Democrat Barbara Cady topped Republican state Rep. Mike La Rosa 54 to 46 in House District 42.

Republican state Rep. Bobby Olszewski topped House District 44. He drew 38, to 33 for Democratic former state Sen. Geraldine Thompson and 29 for Melanie Gold.

Democrat Anna Eskamani edged out a Republican rival the House District 47 contest with 47 percent; 42 percent went for Republican Mikaela Nix and 11 percent for Republican Stockton Reeves.

Democrat Carlos Guillermo Smith got 56 percent to Republican Ben Griffin‘s 44 in House District 49.

Democrat Pam Dirschka led the House District 50 contest with 45 percent, while Republican state Rep. Rene Plasencia took 40 percent, and Republican George Collins, 15 points.
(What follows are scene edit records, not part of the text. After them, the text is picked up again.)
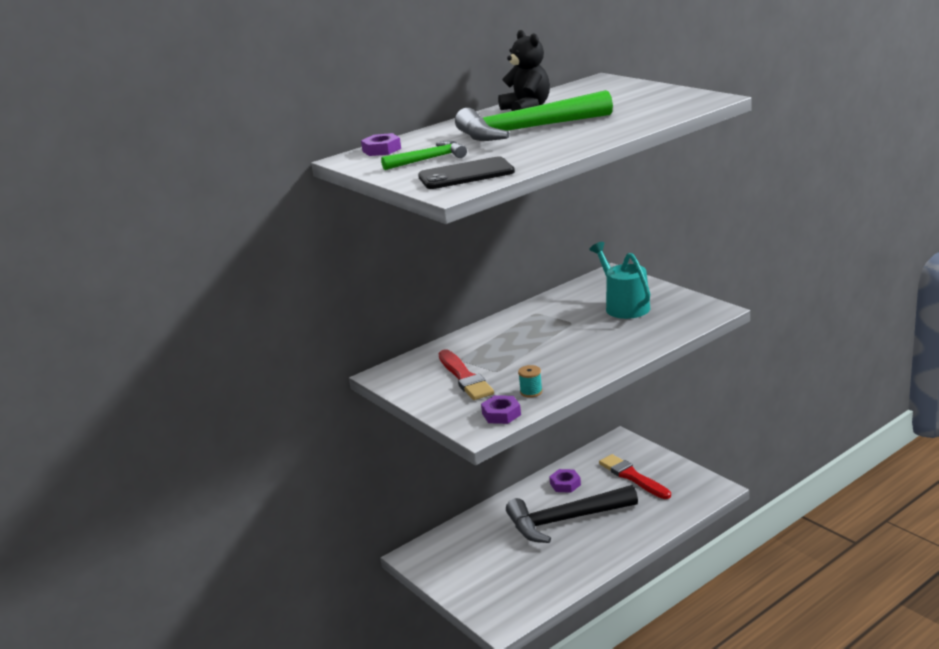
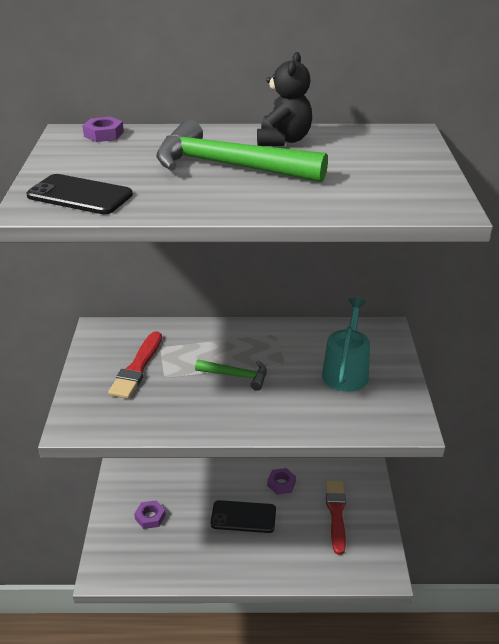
camera: 35 degrees right, 10 degrees up
(429, 159) = (101, 163): green hammer -> green hammer (236, 376)
(501, 414) = (105, 423): purple nut -> purple nut (150, 517)
(531, 392) = (154, 415): turquoise spool -> none
(565, 520) = (243, 517): black hammer -> black phone

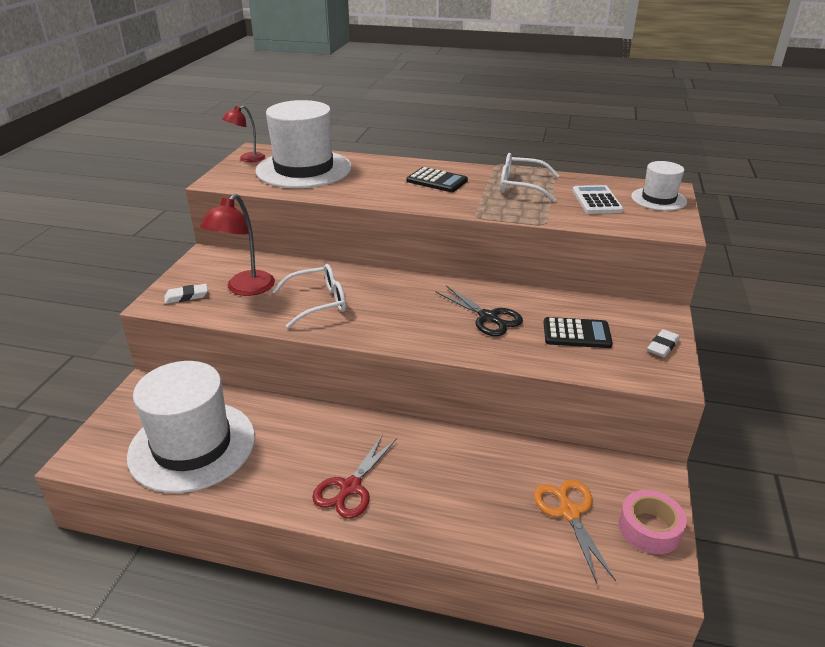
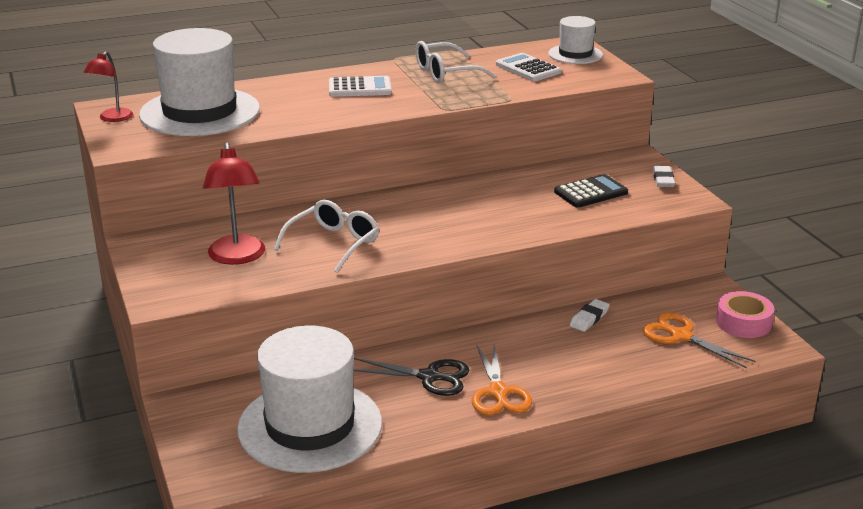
camera: 35 degrees left, 5 degrees down
(186, 296) = (183, 284): white eraser -> white eraser (589, 318)
(350, 487) = (498, 392): red scissors -> orange scissors
(437, 181) = (360, 88): black calculator -> white calculator
(488, 317) = (505, 204): black scissors -> black scissors (429, 377)

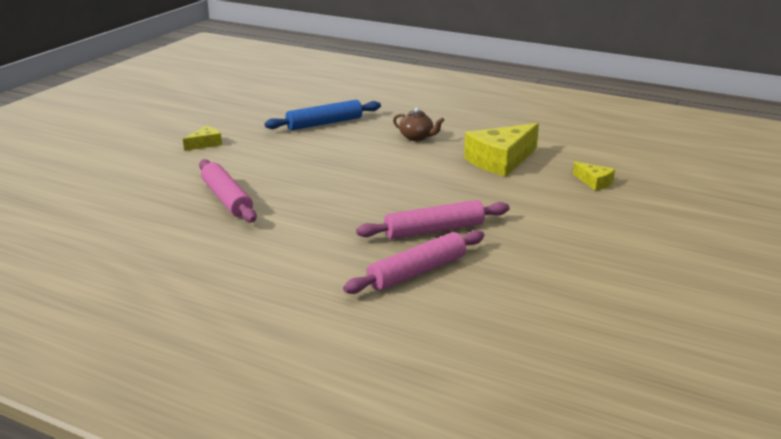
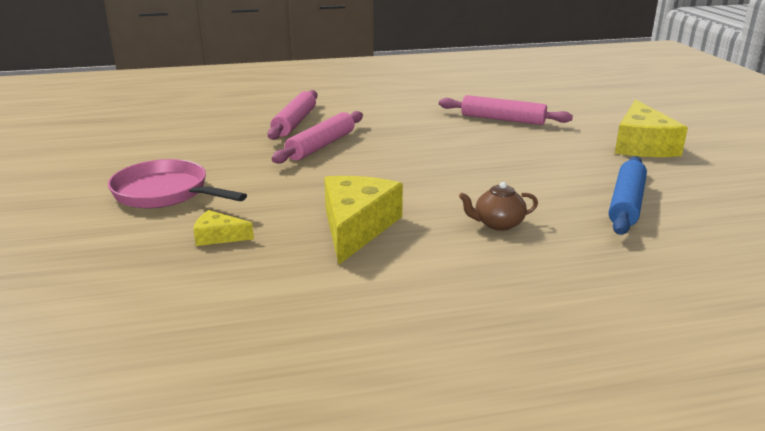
camera: 140 degrees right, 0 degrees up
(205, 144) = (642, 145): yellow cheese -> yellow cheese, size x2.06
(615, 227) = (165, 193): none -> pink pan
Republican Orange County Commissioner Pete Clarke led in the contest for Orange County Mayor. Clarke grabbed 41 percent, to 35 percent for Sheriff Jerry Demings and 24 percent for businessman Rob Panepinto.

Retired Florida Highway Patrol Chief Joe Lopez pulled off a shockingly easy upset in the contest for Orange County Sheriff, topping Orlando Police Chief John Mina 51 to 28, with Democrat Darryl Sheppard finishing third with 21.

In Orange County Commission races, Republican Christina Moore was the top choice in a four-person field for District 2, leading Republican Mark Byrd 35 to 28 percent; Democrat Eric Rollings was the pick in the five-person field for District 3, leading Pete Crotty 36 to 22 percent; Gina Perez-Calhoun and Maribel Gomez Cordero were the top choices in the five-person District 4 race.

For the Seminole County Commission, Katrina Shadix was the choice in District 2, and Amy Lockhart in District 4, with both polling more than 50 percent.

For the Osceola County Commission, Wanda Rentas got 44 percent in District 2, while incumbent Commissioner Viviana Janer took 25 and Janette Martinez 24. Adam Michelin led a tight race for District 4, taking 32 percent versus 26 percent for incumbent Commissioner Cheryl Grieb, Will Fonseca taking 24, and Will Gonzalez Jr., 18 points.